Boxing's Real Top 10: A Politics-Free Account

Use your ← → (arrow) keys to browse more stories
Boxing's Real Top 10: A Politics-Free Account

Welcome back boxing fans! I, CJ Vick, would like to introduce my tri-annual power rankings.

Every three months I will study and interpret the current landscape of the pugilist craft. These rankings are objective and the truth. I also wish to point out that it is absolutely insane to have weekly rankings like ESPN or even monthly rankings like ding magazine.

What is the point updating pound for pound rankings if the combatants are only active maybe two or three times a year.

If a boxer is considered a top-tier fighter, he usually fights two to three times a year depending on an array of mitigating factors such as age, health, and promoters. The point is that by assembling pound-for-pound lists every three months there is a good chance that there may be something to actually update(imagine that ESPN!)

In closing, I wish to say that this is a win/loss sport. It is a black and white situation, plain and simple.

Each man is judged by his own merit, and he if starts to slip, we as real fight fans must call it what it is.

Lastly, I may catch some heat for this, but due to my own personal bias and the simple fact they are short on high profile promotions, I won’t be including 108 pounders in my power rankings.

See you next week for reaction to the HBO PPV card this weekend. If you don’t know what I am talking about don’t feel bad...many people are in your boat

 

The Top 10

1. Floyd Mayweather Jr (39-0, 25 KOs)

I know he is not active, but anyone who has cable has seen this man’s work ethic don’t think for a second that this man is not working on his craft in his spare time which by the way is ALL the time.
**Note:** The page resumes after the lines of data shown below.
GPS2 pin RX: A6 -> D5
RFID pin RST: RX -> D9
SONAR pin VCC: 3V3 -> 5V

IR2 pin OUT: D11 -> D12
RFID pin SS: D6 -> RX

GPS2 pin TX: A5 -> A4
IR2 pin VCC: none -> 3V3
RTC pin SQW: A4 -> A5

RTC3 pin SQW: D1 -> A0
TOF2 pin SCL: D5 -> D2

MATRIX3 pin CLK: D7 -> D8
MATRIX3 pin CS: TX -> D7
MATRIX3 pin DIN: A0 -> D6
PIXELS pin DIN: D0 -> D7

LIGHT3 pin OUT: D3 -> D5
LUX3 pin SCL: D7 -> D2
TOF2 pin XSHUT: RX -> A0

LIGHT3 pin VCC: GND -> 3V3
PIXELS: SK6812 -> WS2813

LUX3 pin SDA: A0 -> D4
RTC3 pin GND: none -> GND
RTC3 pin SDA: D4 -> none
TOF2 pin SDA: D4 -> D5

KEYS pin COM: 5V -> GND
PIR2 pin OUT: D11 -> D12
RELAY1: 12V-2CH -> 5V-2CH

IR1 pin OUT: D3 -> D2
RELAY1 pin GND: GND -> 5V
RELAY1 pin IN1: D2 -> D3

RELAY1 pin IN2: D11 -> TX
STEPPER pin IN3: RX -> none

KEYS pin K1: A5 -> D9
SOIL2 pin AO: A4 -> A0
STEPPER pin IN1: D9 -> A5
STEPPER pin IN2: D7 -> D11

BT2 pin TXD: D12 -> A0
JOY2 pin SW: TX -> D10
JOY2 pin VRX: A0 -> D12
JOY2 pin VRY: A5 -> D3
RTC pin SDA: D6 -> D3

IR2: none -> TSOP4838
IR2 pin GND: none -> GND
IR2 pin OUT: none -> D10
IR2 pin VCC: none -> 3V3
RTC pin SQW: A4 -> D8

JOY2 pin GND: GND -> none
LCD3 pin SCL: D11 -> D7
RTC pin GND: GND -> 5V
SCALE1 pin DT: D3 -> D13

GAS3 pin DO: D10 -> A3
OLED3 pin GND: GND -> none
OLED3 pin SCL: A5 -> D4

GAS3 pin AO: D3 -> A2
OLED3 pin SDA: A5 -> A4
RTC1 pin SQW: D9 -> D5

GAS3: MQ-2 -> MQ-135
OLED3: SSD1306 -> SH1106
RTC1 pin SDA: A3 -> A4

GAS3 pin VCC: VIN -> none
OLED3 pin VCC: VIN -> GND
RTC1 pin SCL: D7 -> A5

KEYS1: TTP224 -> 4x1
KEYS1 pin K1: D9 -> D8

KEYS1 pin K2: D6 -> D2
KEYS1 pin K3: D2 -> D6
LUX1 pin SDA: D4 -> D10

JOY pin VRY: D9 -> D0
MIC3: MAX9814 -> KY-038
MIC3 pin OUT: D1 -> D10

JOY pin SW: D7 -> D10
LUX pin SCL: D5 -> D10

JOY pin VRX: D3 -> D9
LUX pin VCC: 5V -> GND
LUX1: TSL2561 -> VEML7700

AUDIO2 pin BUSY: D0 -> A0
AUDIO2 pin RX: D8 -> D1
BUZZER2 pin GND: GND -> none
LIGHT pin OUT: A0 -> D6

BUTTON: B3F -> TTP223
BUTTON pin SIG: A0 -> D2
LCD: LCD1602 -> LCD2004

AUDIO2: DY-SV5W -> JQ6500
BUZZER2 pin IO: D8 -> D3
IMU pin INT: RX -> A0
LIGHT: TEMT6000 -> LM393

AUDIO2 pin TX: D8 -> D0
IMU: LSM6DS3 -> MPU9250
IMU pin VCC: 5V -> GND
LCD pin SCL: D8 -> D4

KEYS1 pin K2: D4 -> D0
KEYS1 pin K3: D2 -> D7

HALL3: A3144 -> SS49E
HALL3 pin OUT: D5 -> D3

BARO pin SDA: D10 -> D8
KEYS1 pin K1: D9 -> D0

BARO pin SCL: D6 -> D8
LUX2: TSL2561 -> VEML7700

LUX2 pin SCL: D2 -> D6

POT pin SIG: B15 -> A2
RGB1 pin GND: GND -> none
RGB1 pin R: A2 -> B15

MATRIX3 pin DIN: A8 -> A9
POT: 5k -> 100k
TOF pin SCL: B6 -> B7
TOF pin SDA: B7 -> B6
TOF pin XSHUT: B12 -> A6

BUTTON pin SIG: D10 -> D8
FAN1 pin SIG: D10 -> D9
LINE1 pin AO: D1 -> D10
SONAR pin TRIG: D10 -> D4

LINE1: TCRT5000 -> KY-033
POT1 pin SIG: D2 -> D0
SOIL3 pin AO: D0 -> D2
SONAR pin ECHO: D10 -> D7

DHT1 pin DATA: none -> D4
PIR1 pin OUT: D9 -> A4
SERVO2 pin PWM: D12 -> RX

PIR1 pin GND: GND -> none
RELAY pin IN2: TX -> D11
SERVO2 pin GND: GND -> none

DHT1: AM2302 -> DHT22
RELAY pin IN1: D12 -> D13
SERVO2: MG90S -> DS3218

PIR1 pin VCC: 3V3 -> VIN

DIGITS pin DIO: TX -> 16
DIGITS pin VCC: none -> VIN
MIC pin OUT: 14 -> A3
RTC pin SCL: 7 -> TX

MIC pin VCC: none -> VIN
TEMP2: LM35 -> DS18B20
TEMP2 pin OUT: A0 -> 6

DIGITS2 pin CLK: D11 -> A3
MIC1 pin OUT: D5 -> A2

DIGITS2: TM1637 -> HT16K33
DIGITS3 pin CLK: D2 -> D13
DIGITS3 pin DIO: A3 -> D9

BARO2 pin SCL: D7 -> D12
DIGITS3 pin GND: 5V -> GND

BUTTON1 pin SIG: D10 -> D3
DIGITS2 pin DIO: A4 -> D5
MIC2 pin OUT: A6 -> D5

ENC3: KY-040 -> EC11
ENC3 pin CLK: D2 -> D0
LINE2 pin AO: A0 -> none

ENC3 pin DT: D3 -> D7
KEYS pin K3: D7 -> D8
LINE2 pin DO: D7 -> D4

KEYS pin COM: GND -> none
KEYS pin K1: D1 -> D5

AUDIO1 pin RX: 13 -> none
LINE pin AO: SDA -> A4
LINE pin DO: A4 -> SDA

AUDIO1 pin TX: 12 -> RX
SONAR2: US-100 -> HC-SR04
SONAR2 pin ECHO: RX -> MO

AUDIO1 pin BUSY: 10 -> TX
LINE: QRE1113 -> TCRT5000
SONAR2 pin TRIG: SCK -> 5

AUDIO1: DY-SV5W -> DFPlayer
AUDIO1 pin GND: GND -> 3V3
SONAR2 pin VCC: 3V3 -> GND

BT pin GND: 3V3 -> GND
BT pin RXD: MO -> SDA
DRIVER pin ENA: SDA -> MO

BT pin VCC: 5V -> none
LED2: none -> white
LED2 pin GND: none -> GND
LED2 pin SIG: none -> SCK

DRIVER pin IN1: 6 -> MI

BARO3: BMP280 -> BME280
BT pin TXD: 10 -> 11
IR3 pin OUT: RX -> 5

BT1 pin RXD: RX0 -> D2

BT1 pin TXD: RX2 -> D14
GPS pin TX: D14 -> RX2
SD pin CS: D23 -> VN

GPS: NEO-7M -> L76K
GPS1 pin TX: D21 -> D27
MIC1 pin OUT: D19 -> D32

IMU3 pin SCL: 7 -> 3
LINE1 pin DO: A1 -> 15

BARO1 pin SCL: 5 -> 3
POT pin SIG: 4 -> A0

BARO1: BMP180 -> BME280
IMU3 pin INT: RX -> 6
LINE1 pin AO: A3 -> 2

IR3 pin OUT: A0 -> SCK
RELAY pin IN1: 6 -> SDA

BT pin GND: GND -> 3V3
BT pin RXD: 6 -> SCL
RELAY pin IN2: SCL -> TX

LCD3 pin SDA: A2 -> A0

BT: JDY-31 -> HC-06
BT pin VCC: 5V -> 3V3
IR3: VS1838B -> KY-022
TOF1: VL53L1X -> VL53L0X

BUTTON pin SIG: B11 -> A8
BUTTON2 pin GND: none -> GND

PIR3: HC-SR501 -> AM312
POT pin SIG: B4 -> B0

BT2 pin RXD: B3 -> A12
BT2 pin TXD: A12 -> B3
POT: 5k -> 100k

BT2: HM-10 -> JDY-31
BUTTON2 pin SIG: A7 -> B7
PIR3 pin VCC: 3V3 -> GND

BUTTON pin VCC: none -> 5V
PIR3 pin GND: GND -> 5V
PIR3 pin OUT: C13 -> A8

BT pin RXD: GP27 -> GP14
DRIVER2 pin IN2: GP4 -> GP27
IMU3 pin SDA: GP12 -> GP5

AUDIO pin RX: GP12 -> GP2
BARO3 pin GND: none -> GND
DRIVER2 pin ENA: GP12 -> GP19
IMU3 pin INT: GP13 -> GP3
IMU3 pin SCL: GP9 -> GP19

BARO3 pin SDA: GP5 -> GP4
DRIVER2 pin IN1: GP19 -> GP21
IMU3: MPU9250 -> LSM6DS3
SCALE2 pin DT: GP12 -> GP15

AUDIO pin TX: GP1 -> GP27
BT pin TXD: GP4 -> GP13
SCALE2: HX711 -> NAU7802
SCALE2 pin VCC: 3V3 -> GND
Just because we don’t see Floyd box does not mean he has stopped boxing. Besides with Mr. Manny’s prospective victory over a spent Oscar gives him the perfect reason to rake in another 20 million. Oh yeah just in case you find the $7 million in jewels that were taken from Joy Sinclair’s room, make sure you return it!

He has come out and said that he will issue a $100,000 finders fee...right so I am going to give you $7 million and get $100,000 in return…no doubt “money.”

 

2. Manny Pacquiao (47-3-2, 35 KOs)

I have heard time and time again that this man is the number one. A case can be made for sure, but his skill set is not on par with the man above of course we will have the chance to see that notion through to its conclusion.

Manny is an awesome force of nature with a Prince Hamed type of popularity in his native country.

At some point in the last year, Manny made the choice that he wants to be the preeminent fighter of his generation. When he beats Oscar in December, and then decimates a shot Ricky Hatton in May, the stage will be set.

 

3. Wladimir Klitschko (51-3, 45 KOs)

In Boxing’s most glamorous division, he is a very real unified title holder.

His passive style is awful, but he has avenged his once tainted rep with a string of wins be it against peach cans or not.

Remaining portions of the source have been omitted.